Timothy Murphy wrote:
Alex @ Avantel Systems wrote:
Although my bios recognized my scsi disks, my Fedora install needed me to
load
drivers manually otherwise the scsi disks were not found. After that, the
install completes without further problems. I asked that grub be used and
installed on the mbr.
After reboot I get "Operating System not found".
Using linux rescue (again with noprobe so I can load the driver), I tried
rewriting to the boot sector and although grub claims success, the results
are the same - can't boot. I've tried copying stage 1&2 to a floppy to
make it do the boot but I get a grub prompt after stage 2 is loaded.
The driver I needed during install is listed in modprobe.conf (aic7xxx)
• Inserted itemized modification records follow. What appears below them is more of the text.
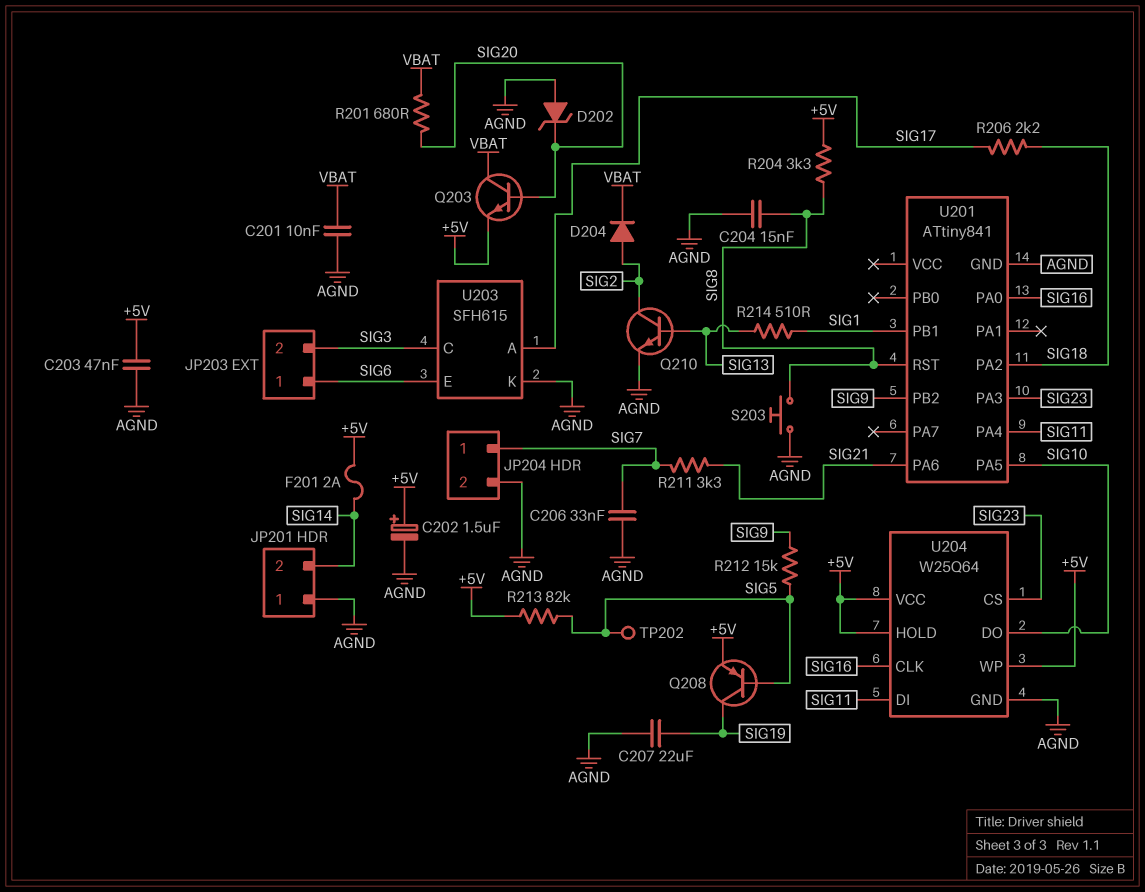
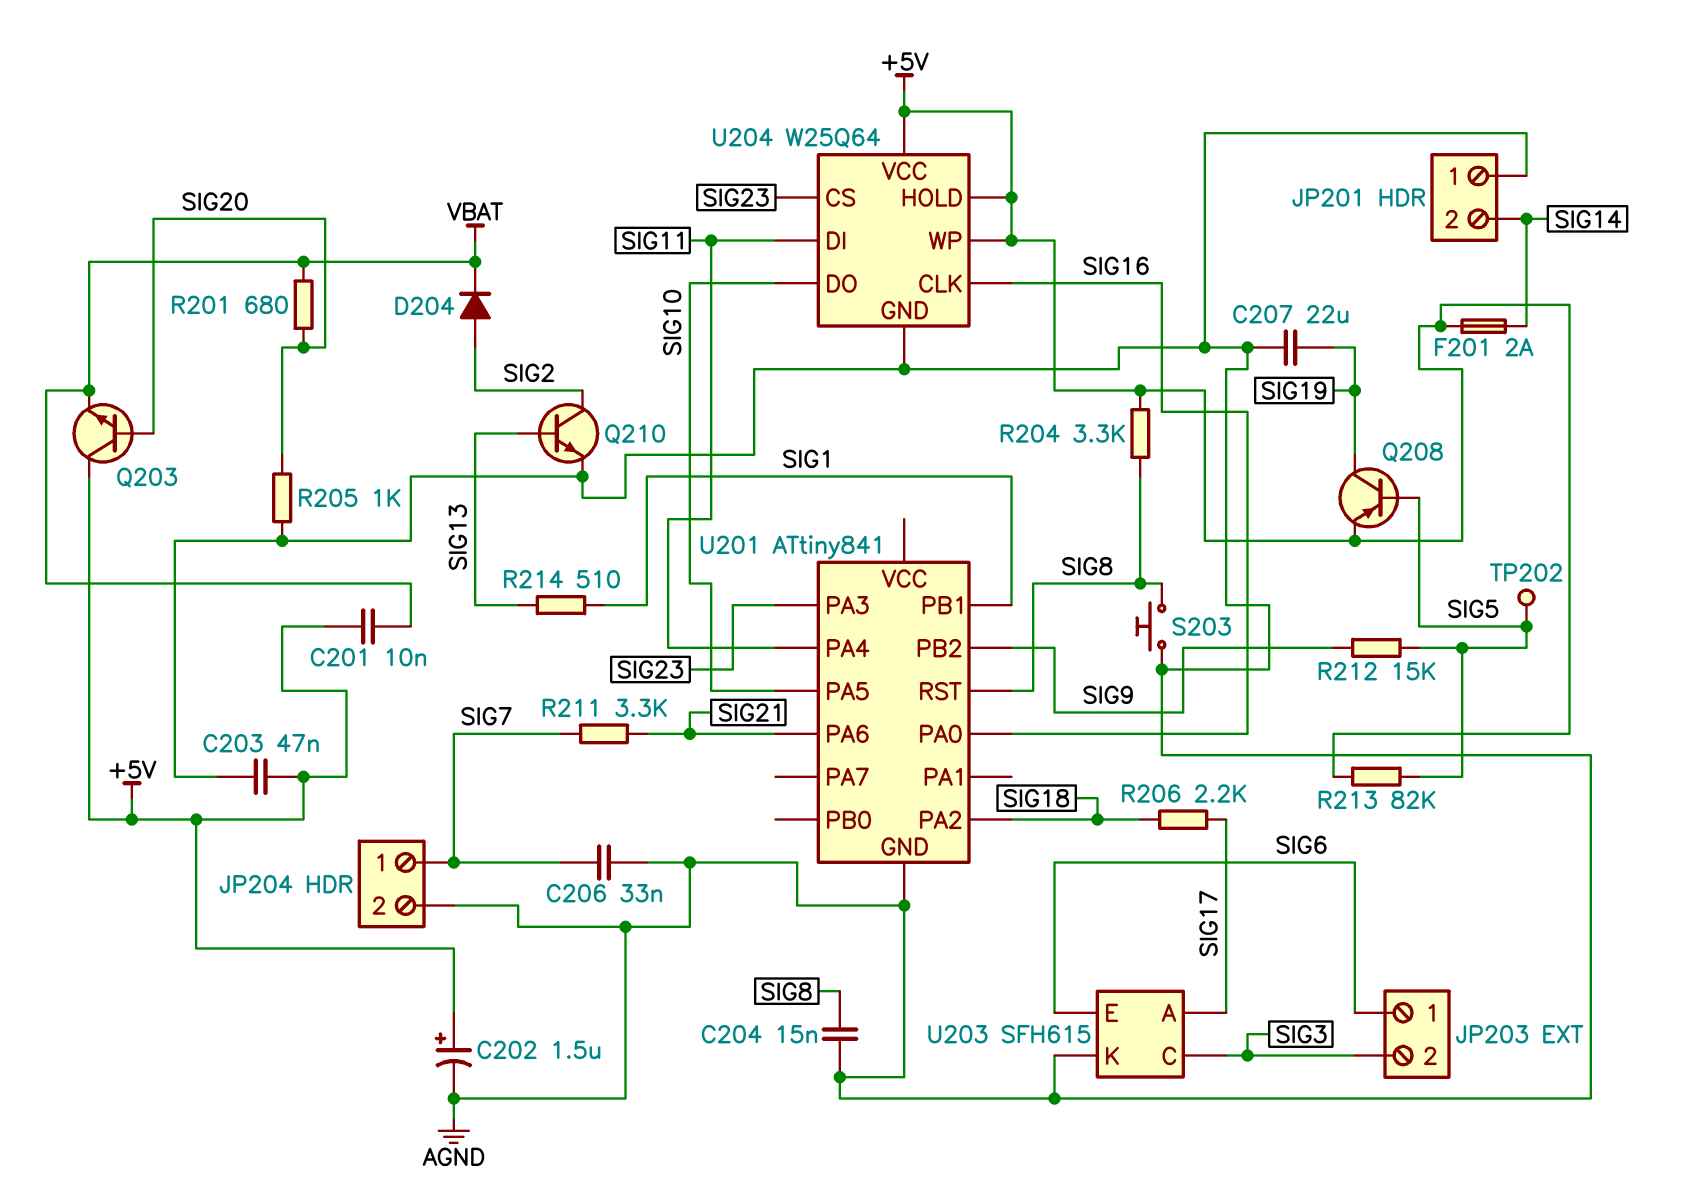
C201: 10nF (AGND, VBAT) -> 10nF (+5V, VBAT)
D202: zener (A AGND, K SIG20) -> none
Q203: NPN (B SIG20, C VBAT, E +5V) -> NPN (B SIG20, C +5V, E VBAT)
R205: none -> 1k (AGND, SIG20)

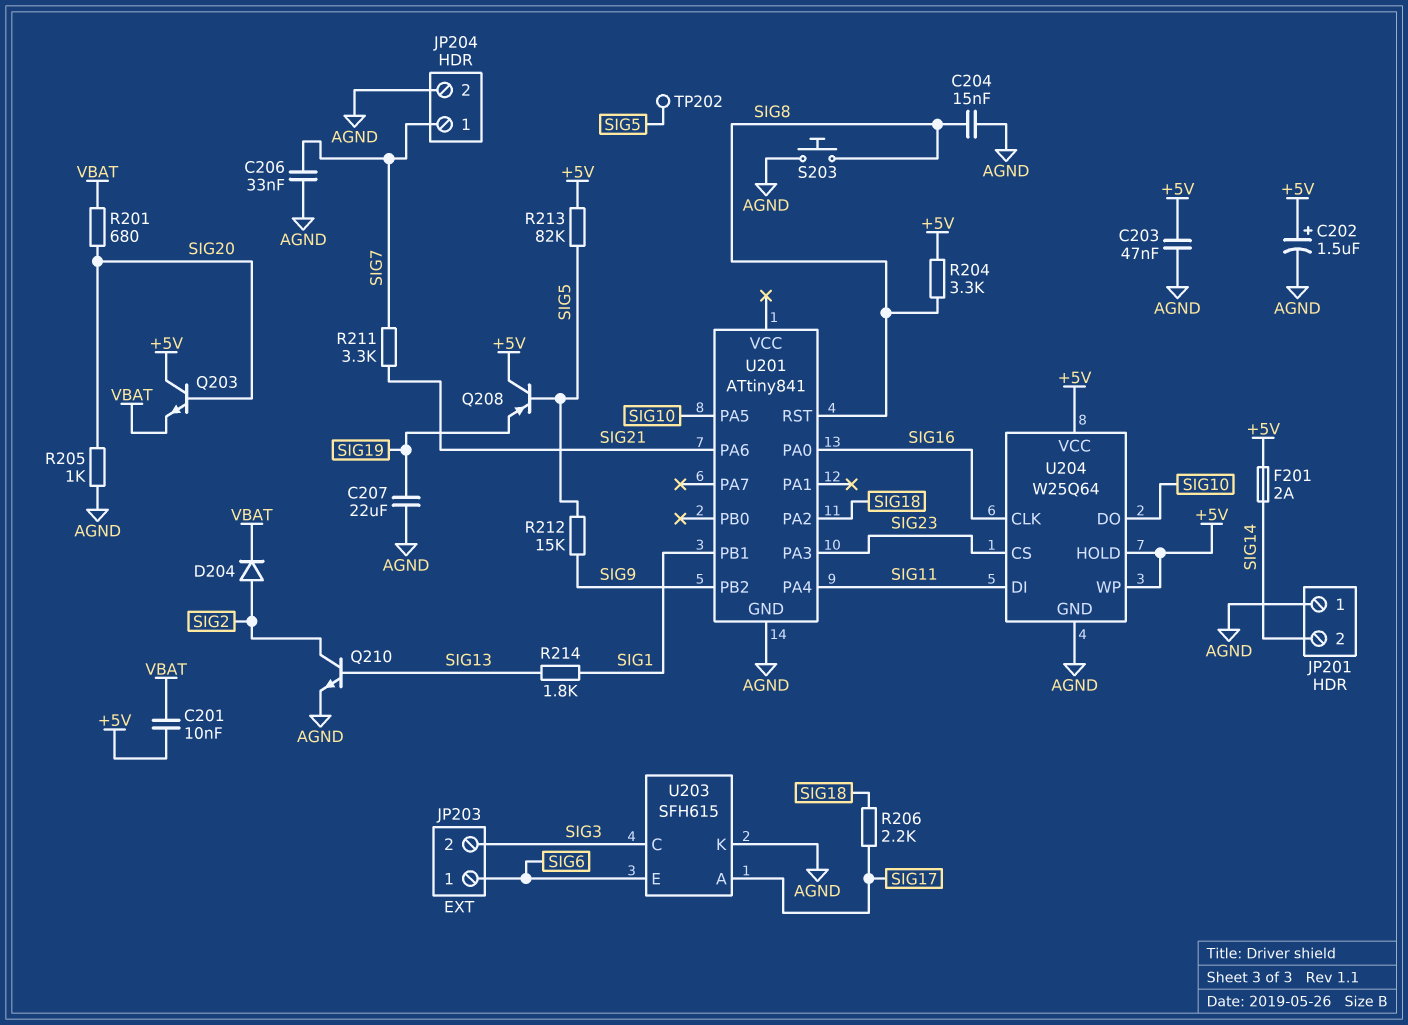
Q208: PNP (B SIG5, C SIG19, E +5V) -> PNP (B SIG5, C +5V, E SIG19)
R214: 510 (SIG1, SIG13) -> 1.8k (SIG1, SIG13)

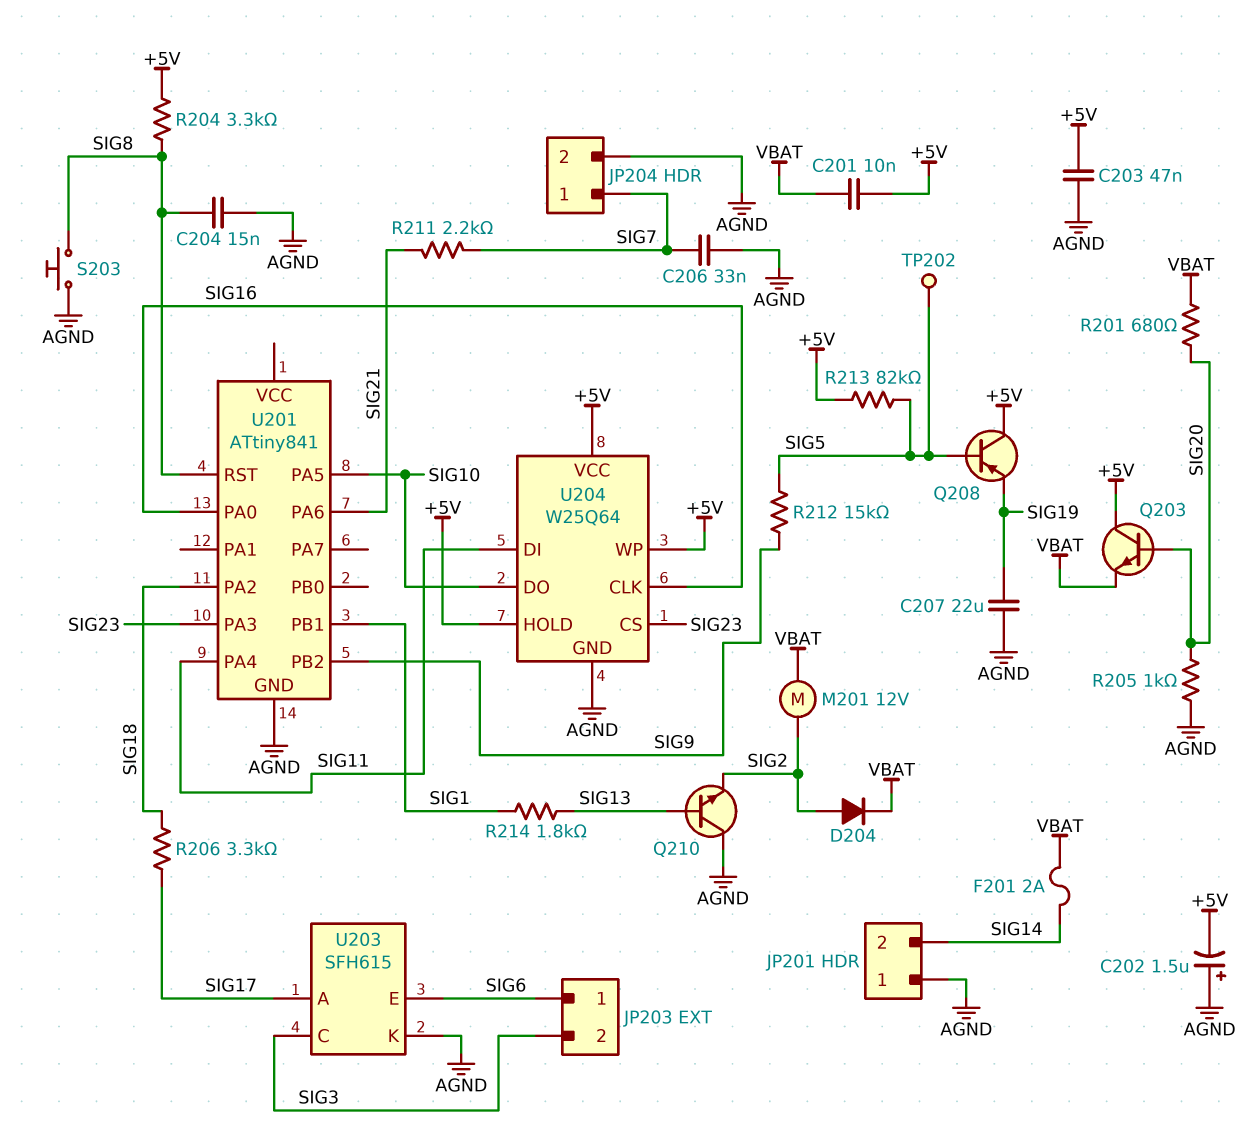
C202: 1.5uF (plus +5V, minus AGND) -> 1.5uF (plus AGND, minus +5V)
F201: 2A (+5V, SIG14) -> 2A (SIG14, VBAT)
M201: none -> motor 12V (SIG2, VBAT)
Q210: NPN (B SIG13, C SIG2, E AGND) -> NPN (B SIG13, C AGND, E SIG2)
R206: 2.2k (SIG17, SIG18) -> 3.3k (SIG17, SIG18)
R211: 3.3k (SIG7, SIG21) -> 2.2k (SIG7, SIG21)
and I have tried re-creating initrd in various configurations
(--preload=aic7xxx, --omit-raid-modules, etc) all with the same result -
can't boot
I would have thought this error message meant the machine
was not reading the MBR,
and that the solution lay in the BIOS settings.
That message is displayed by the MBR.
The alternative is that you have not actually installed grub
on the correct disk.
Or into one of the partitions, instead of into the MBR.
I'm no boot expert, but as I understand it
the machine has to read the MBR _before_ it loads kernel or driver.
That's exactly right.
I've written a little tutorial which, if there is interest, I could
post here. I originally composed it for the Debian user's group.
But it's really OS independent (mostly).
Incidentally, I would install grub with "grub-install --recheck /dev/sda"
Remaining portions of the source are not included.